Before these key-packages are described, we review the main design goals:

To be able to retrieve all Edges for a vertex by seeking to a single point in the table and scanning forwards.
To be able to retrieve all Entitys for a vertex by seeking to a single point in the table, and reading only relevant key-value pairs, i.e. not reading any of the Edges associated to the vertex.
A vertex should be uniquely identified by its serialised value. It should not be necessary to consult an external source to find the value that identifies a vertex. In particular unlike most graph databases we do not use longs to identify vertices.
To ensure that there are no "fat" rows, i.e. that there are not very large numbers of key-value pairs with the same row-key.
To allow efficient aggregation of properties.

Both key-packages convert an Entity into a single Accumulo key-value pair and an Edge into two key-value pairs. The row ID (also known as the row-key) of the key-value formed from the Entity is the vertex serialised to a byte array, followed by a flag to indicate that this is an Entity. This allows the Entitys associated to a vertex to be quickly retrieved. It is necessary to store each Edge as two key-values so that it can found from both the source vertex and the destination vertex: one key-value has a row ID consisting of the source vertex serialised to a byte array, followed by a delimiter, followed by the destination vertex serialised to a byte array; the other key-value has the opposite, with the destination vertex followed by the source vertex. A flag is also stored to indicate which of these two versions the key is so that the original Edge can be recreated.

An important feature of the row IDs created by both key-packages is that it is possible to create ranges of keys that either only contain the Entitys or only contain the Edges or contain both. This means that if, for example, a user states that they only want to retrieve the Entitys for a particular vertex then only relevant key-value pairs need to be read. In the case of a high-degree vertex, this means that queries for just the Entitys will still be very quick.

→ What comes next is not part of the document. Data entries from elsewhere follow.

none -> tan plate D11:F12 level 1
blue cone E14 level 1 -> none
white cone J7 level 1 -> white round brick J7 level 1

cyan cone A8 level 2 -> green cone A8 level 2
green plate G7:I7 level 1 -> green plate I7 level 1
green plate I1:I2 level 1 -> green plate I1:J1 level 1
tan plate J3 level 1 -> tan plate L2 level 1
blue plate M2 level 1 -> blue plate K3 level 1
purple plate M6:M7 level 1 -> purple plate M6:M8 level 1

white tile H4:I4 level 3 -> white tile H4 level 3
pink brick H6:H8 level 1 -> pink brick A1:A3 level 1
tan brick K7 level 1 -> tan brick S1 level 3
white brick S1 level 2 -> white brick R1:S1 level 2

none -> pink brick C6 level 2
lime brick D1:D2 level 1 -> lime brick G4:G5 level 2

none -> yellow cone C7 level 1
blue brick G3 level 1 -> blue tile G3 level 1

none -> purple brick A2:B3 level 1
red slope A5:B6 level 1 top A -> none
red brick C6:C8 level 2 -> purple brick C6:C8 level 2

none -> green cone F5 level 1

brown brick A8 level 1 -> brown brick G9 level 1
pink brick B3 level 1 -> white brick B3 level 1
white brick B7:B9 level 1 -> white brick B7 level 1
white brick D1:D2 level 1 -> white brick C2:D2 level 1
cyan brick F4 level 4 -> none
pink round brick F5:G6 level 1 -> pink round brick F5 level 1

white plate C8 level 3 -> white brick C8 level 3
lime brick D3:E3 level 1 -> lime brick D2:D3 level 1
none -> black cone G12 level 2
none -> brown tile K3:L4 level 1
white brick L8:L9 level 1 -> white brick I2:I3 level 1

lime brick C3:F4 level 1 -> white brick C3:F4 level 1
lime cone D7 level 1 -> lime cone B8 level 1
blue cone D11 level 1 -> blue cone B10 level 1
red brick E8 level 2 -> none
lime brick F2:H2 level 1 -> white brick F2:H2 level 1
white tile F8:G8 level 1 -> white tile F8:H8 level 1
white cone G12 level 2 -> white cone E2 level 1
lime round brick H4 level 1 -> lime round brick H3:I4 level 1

The two key-packages differ in subtle details of how the row ID is created. In the following descriptions the notation "(serialised_vertex)" refers to the vertex serialised to a byte array with any occurrences of the zero byte removed. This is necessary so that the zero byte delimiter can be used to separate different parts of the row-key. The zero bytes are removed in such a way that the original byte array can be recreated, and so that ordering is preserved.

`ClassicKeyPackage` details

The ClassicKeyPackage constructs the following Accumulo key-value pair for an Entity:

Row ID	Column Family	Column Qualifier	Visibility	Timestamp	Value
(serialised_vertex)	group	group by properties	visibility property	timestamp	all other properties

The following Accumulo key-value pairs are created for an Edge:

Row ID	Column Family	Column Qualifier	Visibility	Timestamp	Value
(serialised_source_vertex)0(serialised_destination_vertex)0x	group	group by properties	visibility property	timestamp	all other properties
(serialised_destination_vertex)0(serialised_source_vertex)0y	group	group by properties	visibility property	timestamp	all other properties

If the Edge is undirected then x and y are both 1 for both key-values. If the Edge is directed then x is 2 and y is 3.

This is very similar to the design of the key-value pairs in version 1 of Gaffer, with the exception that version 1 did not store a delimiter or flag at the end of the row-key for an Entity. This necessitated a scan of the row-key counting the number of delimiters to determine whether it was an Entity or Edge. If it is an Entity the vertex could be created directly from the row-key. For the ClassicKeyPackage, this scan is not needed but an array copy of the row-key minus the delimiter and flag is needed. In practice, the difference in performance between the two is likely to be negligible.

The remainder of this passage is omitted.